Se sintió incómoda. Como si alguien estuviera mirándola a la espalda. Nastia se estremeció, luego volvió a sus pensamientos.
Por otro lado, conversar con Damir podía resultar interesante. Lástima que no hubiera terminado de ver la película que le había puesto. En la película salía un viejo ciego que se comunicaba con el mundo exterior por medio de sonidos. Su nieto se ponía a describirle objetos, pinturas, fenómenos de la naturaleza, y cada vez el anciano le decía: «No entiendo. Tócamelo.» El nieto aprendió a tocar primero el piano, luego el violín, sus explicaciones musicales fueron cobrando más color y viveza, y al final el viejo declaraba: «Lo veo.» Nastia no llegó a enterarse de lo que ocurrió después, pero había apreciado plenamente el buen oficio del realizador de la película. No se trataba sólo del trabajo de un director con talento sino que también había una música insólita, interesante, y una interpretación magistral. Si fuera posible ceñir los tratos con Damir a la discusión sobre sus obras, sería perfecto, justo lo que ella, Nastia, andaba buscando: analizar, detenerse en cada matiz, identificar el método. Pero iba lista si esperaba que el hombre aceptase sólo eso.
Había algo que le impedía concentrarse. ¿Sonidos extraños tal vez? Se detuvo, aguzó el oído. No, todo estaba en silencio. ¿Por qué sentiría esa inquietud? Delante de ella, a pocos metros de distancia, vio una figura inmóvil sentada sobre un banco.

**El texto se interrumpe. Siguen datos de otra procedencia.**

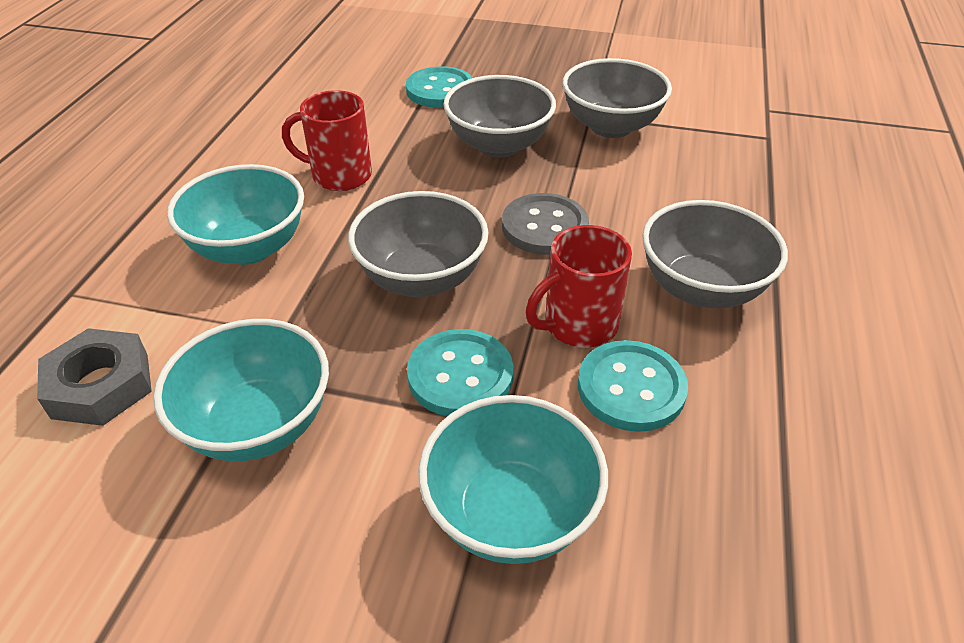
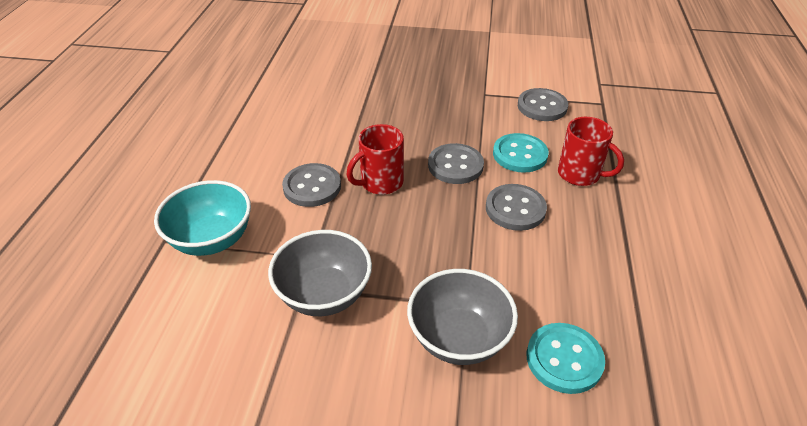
grey bowl: 4 -> 2
grey button: 1 -> 4
grey nut: 1 -> 0
turquoise bowl: 3 -> 1
turquoise button: 3 -> 2

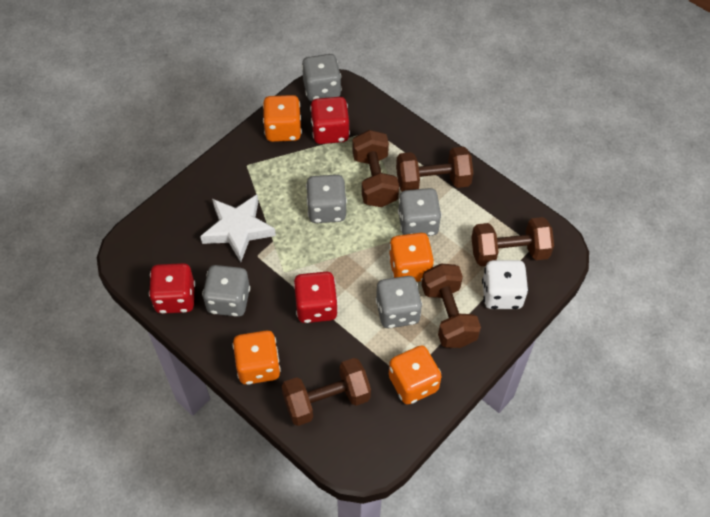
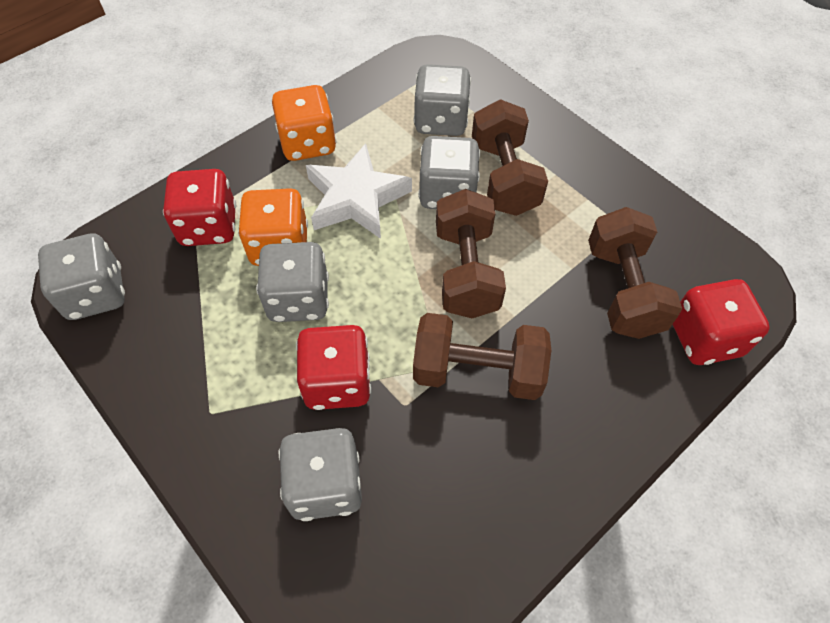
brown dumbbell: 5 -> 4
orange dice: 4 -> 2
white dice: 1 -> 0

Al acercarse reconoció a su frustrado admirador, aquel que le ofrecía dinero. ¿Cómo le había llamado Pável? Creyó recordar que Nikolai.
—Buenas noches, Nikolai —lo saludó con alegría—. ¿Ha encontrado a quién regalar los cincuenta mil que le sobran?
—Nada de nada —confesó el otro también con alegría, en absoluto cohibido—. Siéntese, fumaremos juntos. Ayer por culpa de usted perdí cien papeles pero hoy los he recuperado. Así que no le guardo rencor.
—¿Y eso? —se extrañó Nastia sentándose a su lado y sacando el tabaco.
—Ayer la puesta era de cien mil, los que perdí vergonzosamente. Pero hoy había subido a doscientos. Pasha ha pinchado, y yo y otro socio nos hemos repartido sus doscientos mil.
—No está mal. —Nastia lanzó un breve silbido—. ¿Y si mañana se presenta un nuevo kamikaze dispuesto a domarme a mí, la fierecilla?
—Para el siguiente la puesta sube a cuatrocientos. El incremento del precio es proporcional a la dificultad de la tarea. Creo que es justo.
—Yo también lo creo. ¿Y a quién se le ha ocurrido este sistema genial? ¿A Zhenia? ¿O a Pável?
—A Zhenia. Aguarde un momento. ¿Acaso conoce a Zhenia?
—Cómo no. Había tratado de ligar conmigo incluso antes de meterlos a ustedes en la apuesta. No se amargue, Nikolai, él tampoco lo consiguió.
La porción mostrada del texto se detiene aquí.